S3 Website vs. HTTPS: S3 Static Website hosting does NOT support HTTPS (SSL) with a custom domain. To get the green lock icon, you MUST use CloudFront.

4.5 Amazon CloudFront (CDN)

CloudFront is a Content Delivery Network. It caches your content at 400+ "Edge Locations" around the world.

How it works:

Origin: Your S3 Bucket (or EC2 Load Balancer).
Distribution: The CloudFront configuration.
Edge Location: The physical server near the user.

When User A in Paris requests `logo.png`, CloudFront checks the Paris Edge Location. If it's there (Cache Hit), it returns it instantly. If not (Cache Miss), it fetches it from your S3 bucket in Virginia, returns it to the user, and saves a copy in Paris for the next user.

Origin Access Control (OAC)

To secure your content:

Create an S3 Bucket and block all public access.
Create a CloudFront Distribution.
Enable Origin Access Control (OAC).
Update the S3 Bucket Policy to allow only the CloudFront OAC to read files.

Now, users cannot bypass the CDN to access S3 directly.

4.6 The Storage Gateway (Hybrid Cloud)

If you are a corporate developer, you might see Storage Gateway. This connects on-premise servers to S3.

File Gateway: An NFS mount point on your office server that is actually backed by S3.
Volume Gateway: iSCSI block storage backed by EBS snapshots.

Module 5: Scalability & High Availability

A "Scalable" system is one that can handle increased load by adding resources.
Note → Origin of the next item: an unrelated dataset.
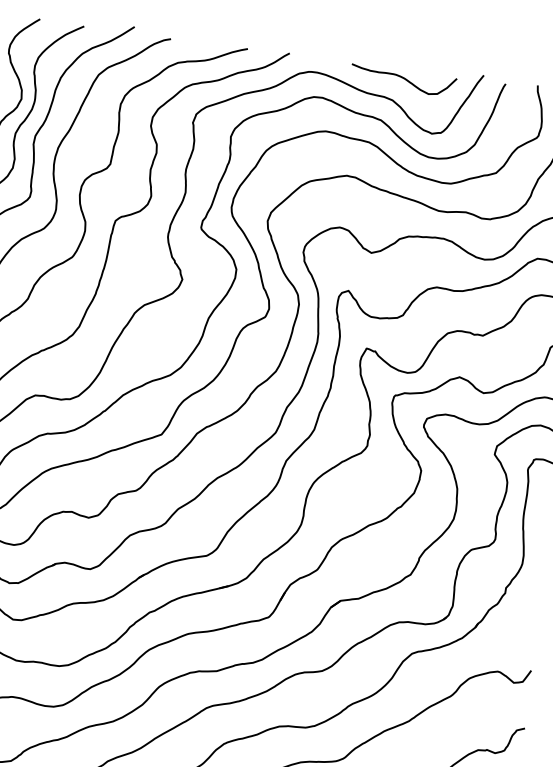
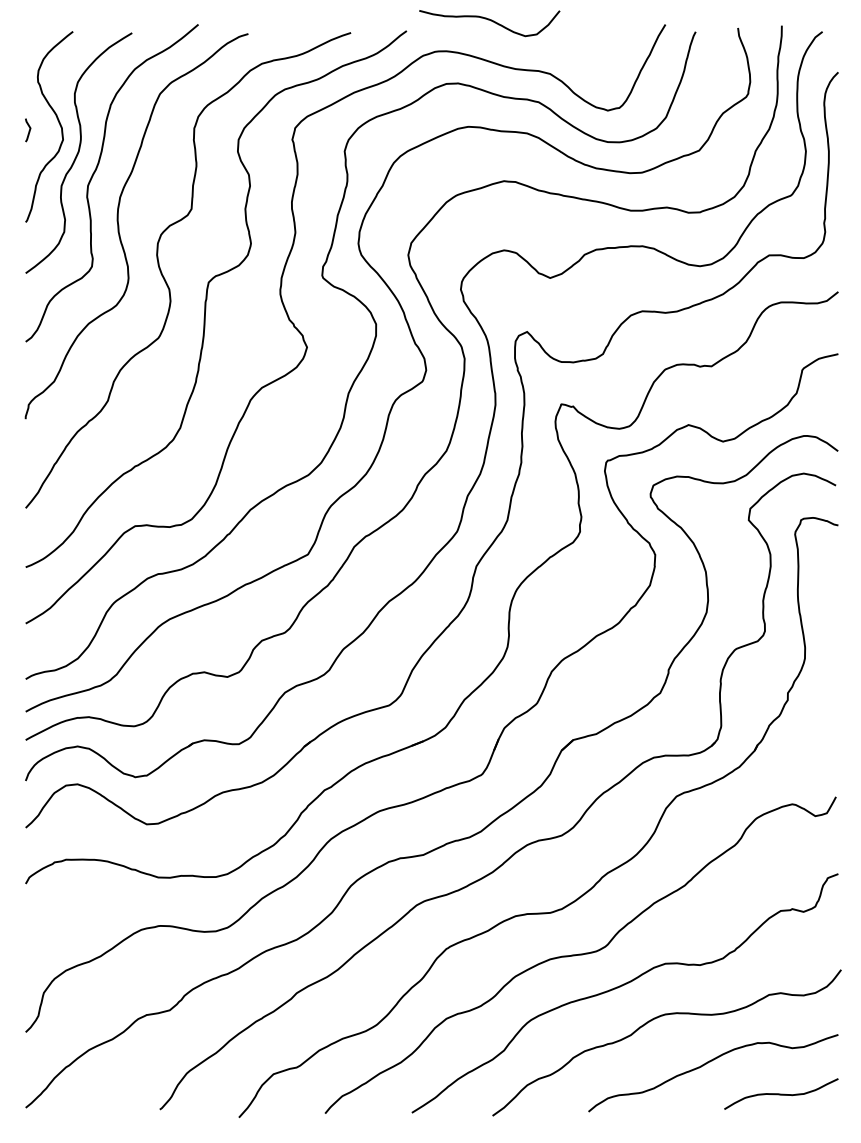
curve: (404, 79) -> (490, 21), moved

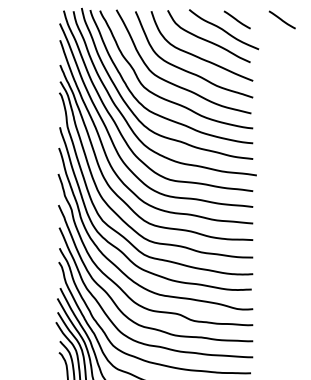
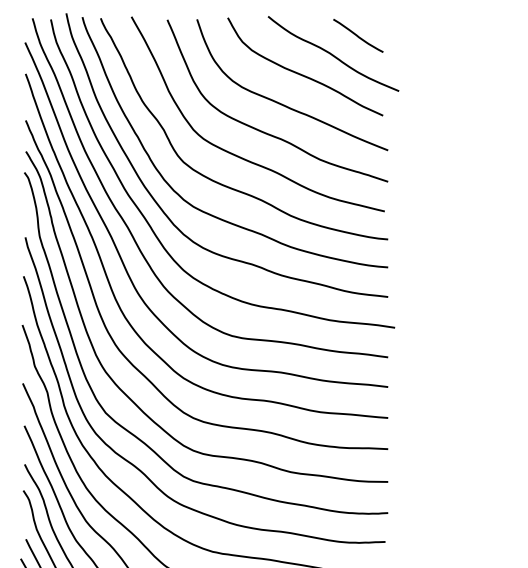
line: (281, 19) -> (441, 34), removed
A "High Availability" (HA) system is one that remains operational even if some components fail. On AWS, we achieve both using Load Balancers and Auto Scaling Groups.

5.1 The Concept: Vertical vs. Horizontal

Vertical Scaling (Scaling Up)

Example: Upgrade your EC2 instance from `t2.micro` (1 CPU) to `c5.4xlarge` (16 CPUs).

Pros: Simple. No code changes required.
Cons: Hardware limit (you eventually hit the biggest server AWS sells). Requires downtime (stop/start). Expensive.

Horizontal Scaling (Scaling Out)

Example: Add three more `t2.micro` instances.

Pros: Infinite scale. No downtime. Cost-effective (add/remove as needed).
Cons: Complex. Requires a Load Balancer. App must be "Stateless".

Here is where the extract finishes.